The sum of the angles of triangles is 180 degrees in the context of euclidean geometry. However, if we project a triangle on a sphere, this no longer holds. So the sum of the angles is an invariant under euclidean geometry.
On the other hand, the value of PI is a constant because it stays the same regardless of the circumstances. That's why all the numbers themselves are constant as well - the number 5 is number 5 absolutely always.
So if you have a value that changes over time, it is definitely not a constant. It could be invariant, if you, e.g. specify that the value does not change as long as time does not change. Your value is now an invariant in the context of stopped time, but it can never be a constant if there is any context where it does change.
[-]
- eschneider 10 days ago
  "the number 5 is the number 5" isn't so much invariant as axiomatic.
- pixl97 10 days ago
  >the value of PI is a constant
  You mean "about 3" right?
larsrc 10 days ago
Usually an invariant is something you explicitly state about a data structure or algorithm, and which must hold before and after an operation, but can be temporarily violated.
What you are talking about here are assumptions, which are usually implicit and sometimes not even part of the thought process. One purpose of writing a design document is considering and stating the relevant assumptions.
mmis1000 10 days ago
It's still way easier to handle it when you know where it will break(even it is far way from you) instead of just let it break everywhere. Make it just explode and fix it is still much better than a unknown bug that you never know if it is fixed haunting you forever.
Rust for example. Enforce the invariant everywhere. It's probably harder to build, but it is also easier to find out where and why it won't instead of have infinite memory safety problems everywhere.
And about implicit invariant? Probably a simple code change can fix it, a test would cover it, or an assertion. Or you need a whole new language to describe and test it safely(like rust) because the one you are using just can't. People are not even close to find out the answer of this problem, but the direction is to make it explicit.
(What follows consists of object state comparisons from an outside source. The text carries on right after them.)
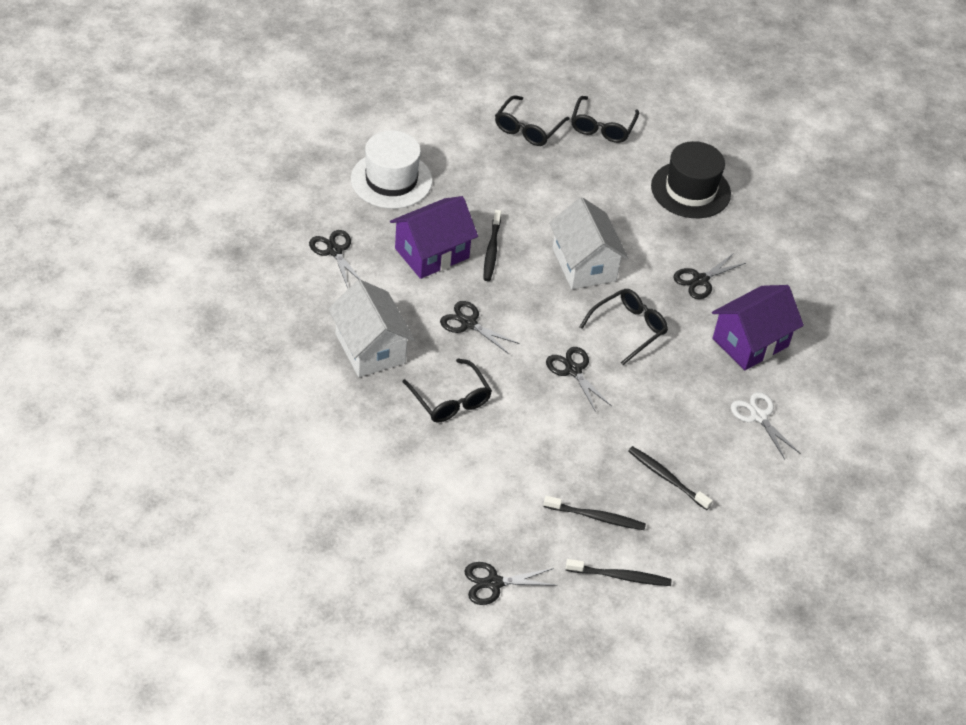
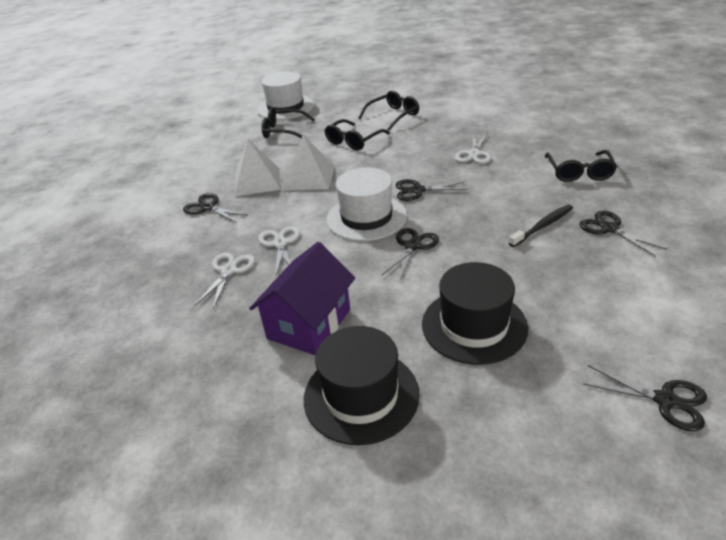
black hat: 1 -> 2
black toothbrush: 4 -> 1
purple house: 2 -> 1
white hat: 1 -> 2
white house: 2 -> 0
white pyramid: 0 -> 2
white scissors: 1 -> 3

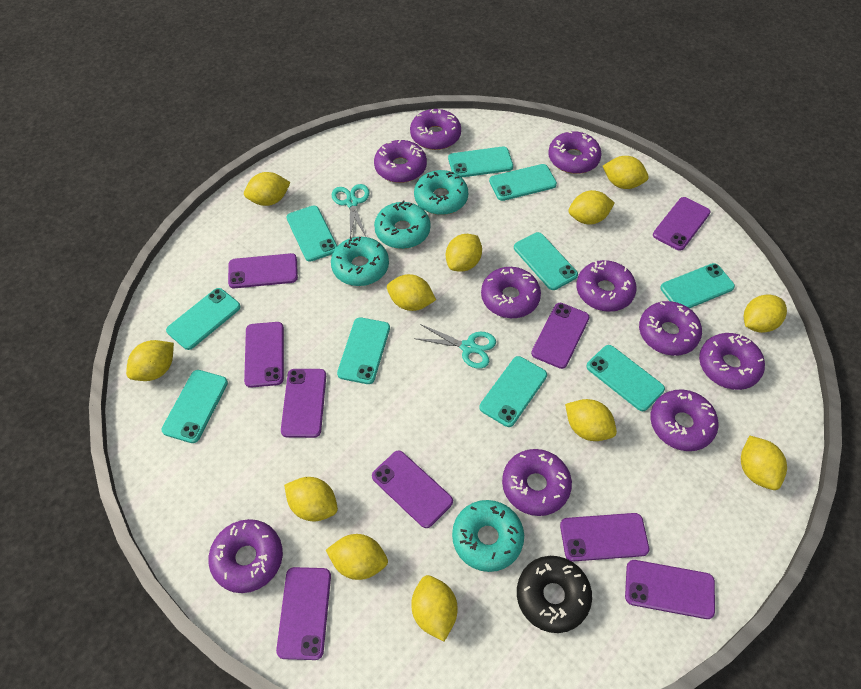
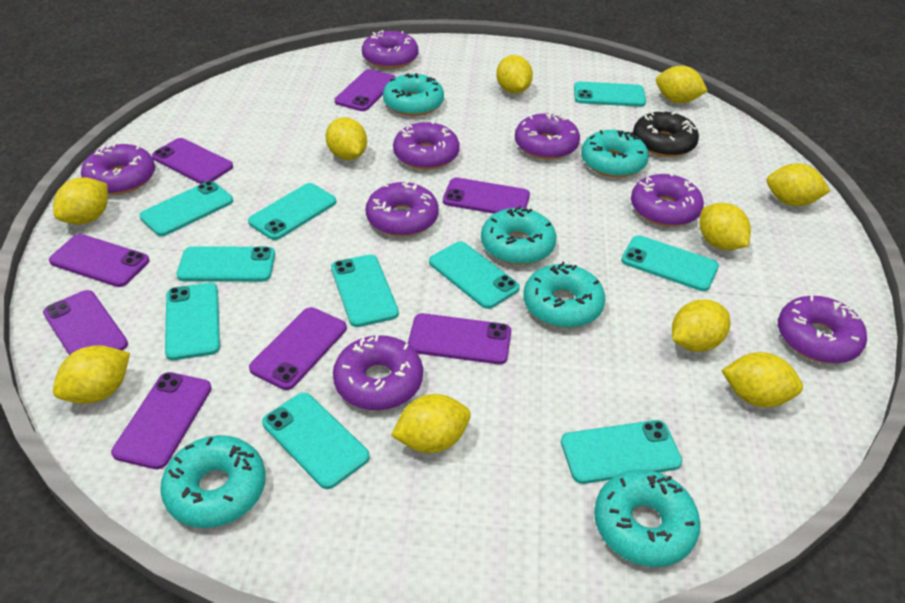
purple donut: 10 -> 8
purple phone: 9 -> 8
turquoise donut: 4 -> 6
turquoise scissors: 2 -> 0
yellow lemon: 12 -> 10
throwaway74432 10 days ago
Yes, it's called evolution. Software evolves as well as scales. Scaling is architected growth, evolution is unarchitected growth. (Sometimes scaling results in unarchitected growth, if the architecture was not reasonable.) There are many patterns for handling evolution, but they almost always involve a pattern outside of the existing architecture (a super architecture) to lean on for support. In my opinion, codifying and optimizing these super architecture patterns is one of the highest goals in software engineering because they allow for less error prone evolutions.
[-]
- larsrc 10 days ago
  Thanks to Titus Winters for the phrase "Software engineering is programming integrated over time". Handling evolution of software is different from just writing it.
brabel 10 days ago
I have always used asserts to enforce invariants (sometimes not just actual "assert" but things like `Preconditions` in Java which are always enabled). Those will actually break during testing if they ever change.
I understand you cannot assert all invariants, but as far as I can see, that's your main tool against this problem.
[-]
- perlgeek 10 days ago
  And those that you cannot assert, you can still document, which will make debugging easier.
olivierduval 10 days ago
IMHO, an "invariant" is only relative to the current system to be build, based on a specific set of specifications. As soon as you build a new version of the system (either because you change the functionalities, the implementation or because the environment change), you're expected to check which invariant still applies and which should be added, removed or changed...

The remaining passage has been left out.